Up until the past few days, SC flows between Hong Kong and Shanghai have been disappointing.  That changed drastically when Beijing gave the okay on March 27th for mainland mutual funds to use the SC mechanism.  I don’t know whether it happened again overnight, but Chinese mutual funds have been forced to stop buying because the daily limit to Stock Connect transfers has been reached early in afternoon trading over each of the past several days.

What is causing the surge?

Two factors:

–sharp upward movement in mainland stock markets had left the Hong Kong shares of dually-listed Chinese companies trading at extremely deep discounts to their equivalent shares in China (shares in Hong Kong still average around 20% cheaper), and

–strict market regulation, properly audited financials and the existence of companies traded in Hong Kong but not available on the mainland all make Hong Kong an interesting destination for Chinese portfolio money.

my take

As long as Hong Kong’s China-related shares trade at a steep discount to their Shanghai counterparts, arbitrage should be a support both for these individual issues and for the Hong Kong market as a whole.

For the first time ever, Hong Kong investors have got to keep a close eye on mainland exchange activity, since arbitrage can work both ways.
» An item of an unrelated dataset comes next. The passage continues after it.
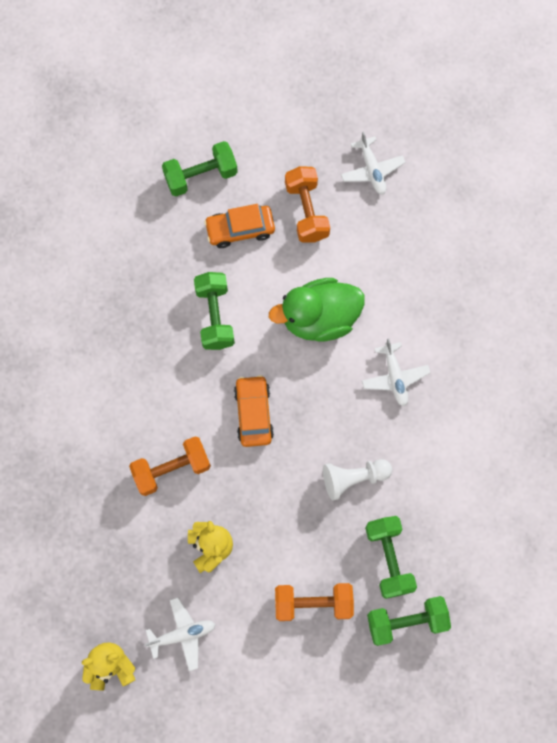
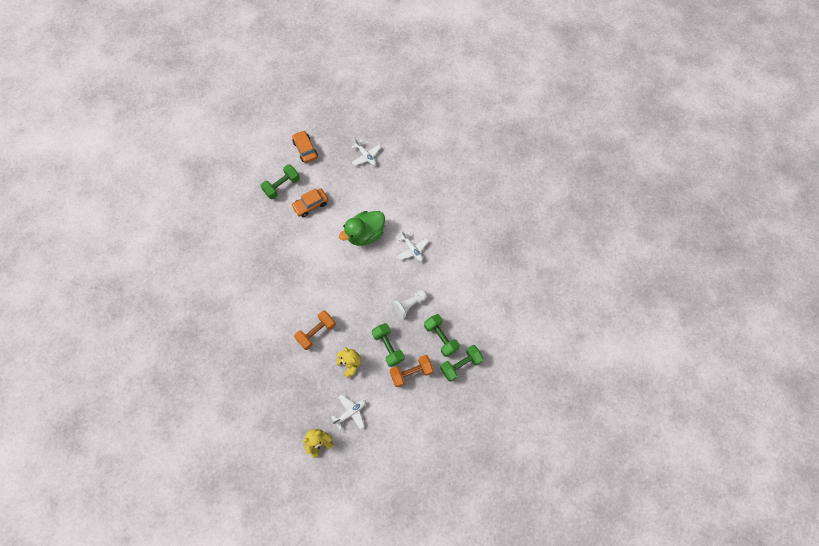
camera: 20 degrees left, 5 degrees down
(215, 316) = (312, 250): green dumbbell -> green dumbbell (388, 347)
(253, 413) = (348, 291): orange car -> orange car (305, 149)
(306, 211) = (341, 185): orange dumbbell -> none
To the extent that any Hong Kong stocks are still about the physical place, Hong Kong, and not about the mainland, they’ll likely be significant laggards.
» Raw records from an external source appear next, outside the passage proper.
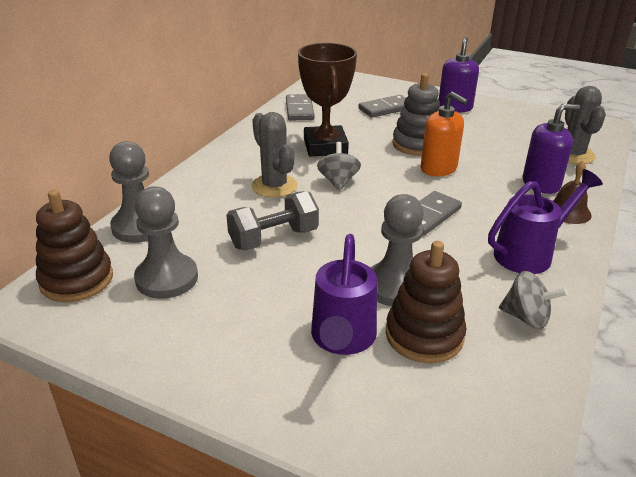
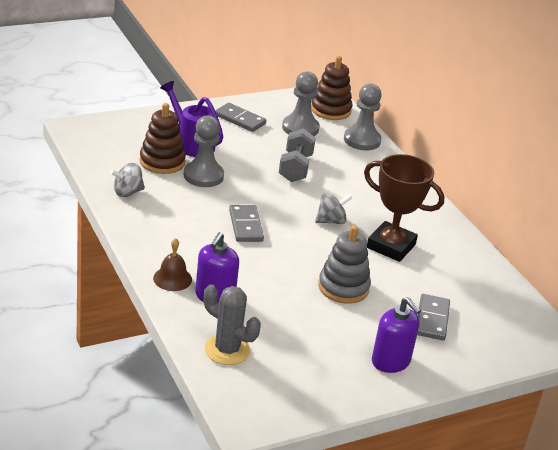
camera: 125 degrees right, 0 degrees up
(274, 186) = (355, 197): grey cactus -> none
(299, 110) = (478, 274): grey domino -> grey domino (240, 119)
(338, 182) = (331, 221): grey spinning top -> grey spinning top turned 60 degrees counterclockwise
(438, 168) = (295, 270): orange soap dispenser -> none
(529, 253) = (162, 230): purple watering can -> none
A tiny voice in the back of my head says that there’s something artificial about this week’s sharp rise.  If this were 1980s Japan, I’d be convinced that mutual funds had been strongly urged by some government ministry to use Stock Connect vigorously this week.  Could something like that have happened in China?  Maybe.  I think next week’s stock action will give us a hint as to whether the week’s exuberance is voluntary.

I have a lot of Hong Kong exposure already.  I have no inclination to chase stocks solely on the idea I’ll surf a mega-wave of incoming money.  Still, if this is genuine Chinese investor interest, I think we’re unlikely to see prices back at their week-ago levels any time soon.  And we’re probably going to see pretty regular mainland support for Hong Kong shares.  So I might be tempted to add on weakness.